3.       The case for the plaintiff is that defendant no.1 and no.2 fraudulently diverted from the plaintiff’s contingent liability accounts US$513,577.00, and paid the same into defendant no.1’s dollar account, who drew the same, and paid it, to defendant no.2, save for a commission of US$500.00 on each of 7 transactions and bank charges.
4.       The plaintiff contends that two buses registered in the names of the defendant no.4, which is wholly owned by defendant no.2 and no.3, and the money on defendant no.4’s account with Standard Chartered Bank, Kampala, are the proceeds of the fraud of the defendant no.2, referred to above. The plaintiff seeks that the veil of incorporation be lifted, and the plaintiff be allowed to ‘trace’ the said properties.
5.       In the alternative the plaintiff contends that defendant no.4 was a constructive trustee in respect of the funds fraudulently diverted from the plaintiff’s contingent liability accounts for the benefit of the plaintiff.
6.       Defendant no.1, in his written statement of defence acknowledged that the diversion of the funds occurred, as alleged, save for the fact, that he was unaware of the fraudulent nature of the diversion. He contended that he had been approached by defendant no.2, who he knew as an officer of the plaintiff that he needed to help a customer who had a Kenyan shilling account but wanted to get dollars, to allow his account to be the vehicle for this transaction. He contended that on learning of the full facts, he paid back the commission that had been paid back to him, back to the plaintiff. He contended that he now owed the plaintiff nothing.
7.       Defendants no.2,3 and 4 denied in toto any knowledge of the claim by the plaintiff, putting the plaintiff to strict proof thereof. However, during the course of his testimony the defendant no.2 accepted that he had received from the defendant no.1, on five occasions, the sums alleged, totalling to US$375,000.00. He denied receiving money on the first two occasions.

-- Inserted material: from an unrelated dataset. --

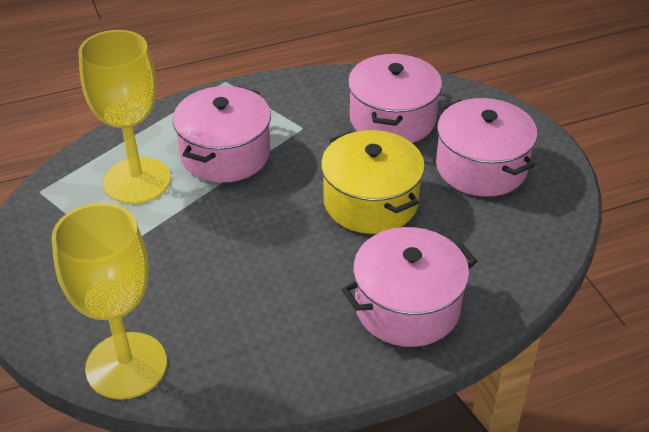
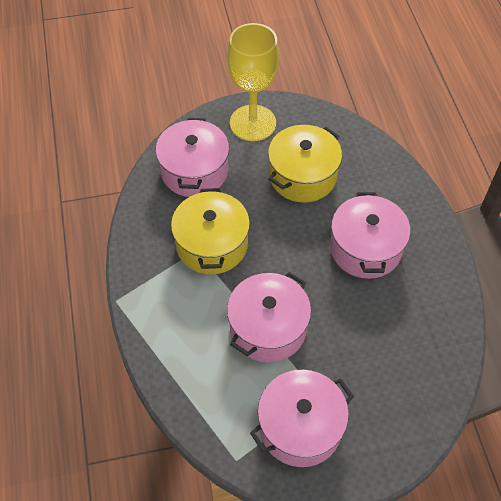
yellow goblet: 2 -> 1
yellow pot: 1 -> 2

8.       The story as can be gathered from the admitted facts by the parties at scheduling, and the testimony of witnesses, which is not in contention started on the 6th December 2002. On this day a sum of US$66,577.08 was transferred from the plaintiff’s contingent liability account to the account of the defendant no.1. Defendant no.1 withdrew the US$65,412.00 on the same day. Defendant no.1 testifies that he paid this money to defendant no.2, but defendant no.2 denies receipt of the said sum.
9.       On 3rd March 2003 a sum of US$72,000.00 was paid into the account of defendant no.1 from the plaintiff’s contingent liability account. On the same day the defendant no.1 withdrew cash US$70,280.00. He testified that he paid it to defendant no.2, but defendant no.2 denies receipt of the same. For both these two payments, the defendant no.1 was unable to trace and present the documentary proof of receipt that defendant no.2 had allegedly signed acknowledging the said payments.

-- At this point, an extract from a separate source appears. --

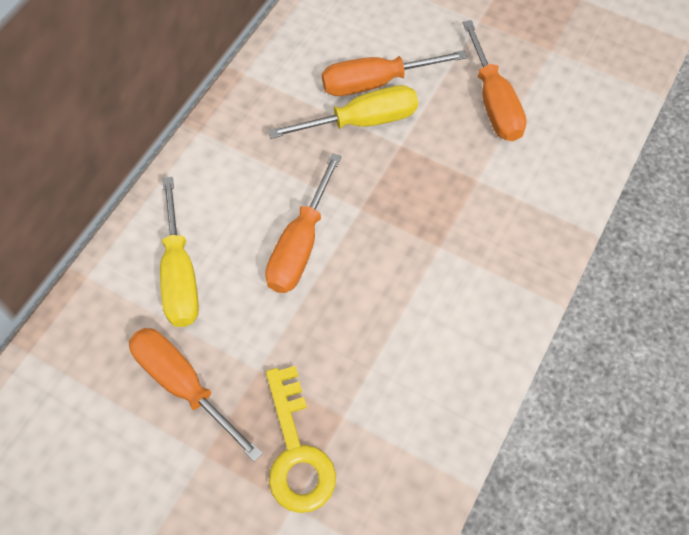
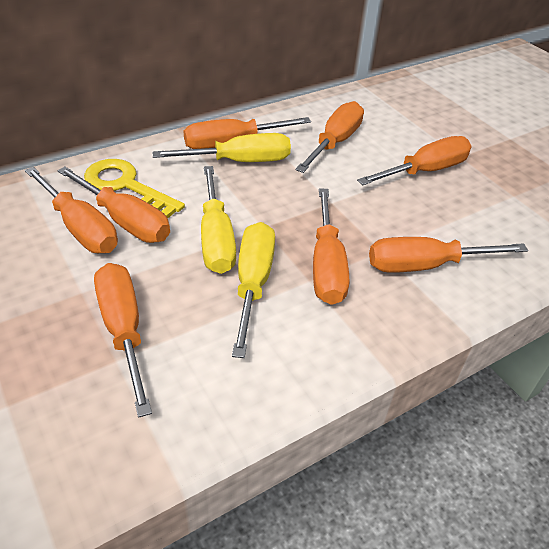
orange screwdriver: 4 -> 8
yellow screwdriver: 2 -> 3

10.      Subsequently, on each of the following five dates, 30th April 2003, 30th May 2003, 2nd July 2003, 1st August 2003 and 22nd August 2003, a sum of US$75,000.00 was transferred from the plaintiff’s contingent liability account to the defendant no.1’s account. On the same dates the defendant no.1 drew his account, US$73,500.00, and paid to the defendant no.2, who acknowledged receipt of the same, on each occasion by signing on the counterfoil of the cheque that withdrew the sum, and affixed an official stamp of the plaintiff thereon. All these 5 transactions were initiated by defendant no.2.
11.      At this stage it is necessary to determine whether the defendant no.2 participated in all the 7 transactions complained of, as contended by the plaintiff and defendant no.1 or as contended by the defendant no.2, he participated only in the latter 5 transactions. Put differently did the defendant no.2 participate in the first 2 transactions or not?

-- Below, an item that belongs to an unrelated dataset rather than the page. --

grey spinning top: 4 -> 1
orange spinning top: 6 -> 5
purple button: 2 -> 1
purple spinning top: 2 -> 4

12.      PW2 was Sylvia Kibirige, banking officer with the plaintiff. At the material time she was employed in the back treasury office, in the International Business Centre and defendant no.2 was her Supervisor. She testified that with regard to all the ‘Aine’ transactions, they were initiated by defendant no.2, who instructed her to transfer particular sums of money to the account of defendant no.1. She complied with those instructions. In respect of the first two transactions no documents upon which defendant no.2 signed are traceable but the teller logs exhibit P33 (a) and P33(b) have details of those 2 transactions.
13.      Defendant no.1, testified with regard to these 2 transactions, as with regard to the 5 later transactions that he was approached by defendant no.2, with the story that it was to help a bank customer. He testified that he paid on those two occasions the sum of US$65,412.00 and US$70,280.00 to defendant no.2.
14.      The defendant no.2 denies receipt of these two payments. I am inclined to accept the version for the plaintiff, given the pattern of the latter 5 transactions. They were similar in every respect save the amounts. PW2’s testimony indicates that defendant no.2 was the originator of the transactions, and I have no reason to disbelieve the same. It is backed by the testimony of defendant no.1, in so far as he states that he was approached by defendant no.2 with his story of helping a bank customer. And it is to defendant no.2 that he paid these two sums of money.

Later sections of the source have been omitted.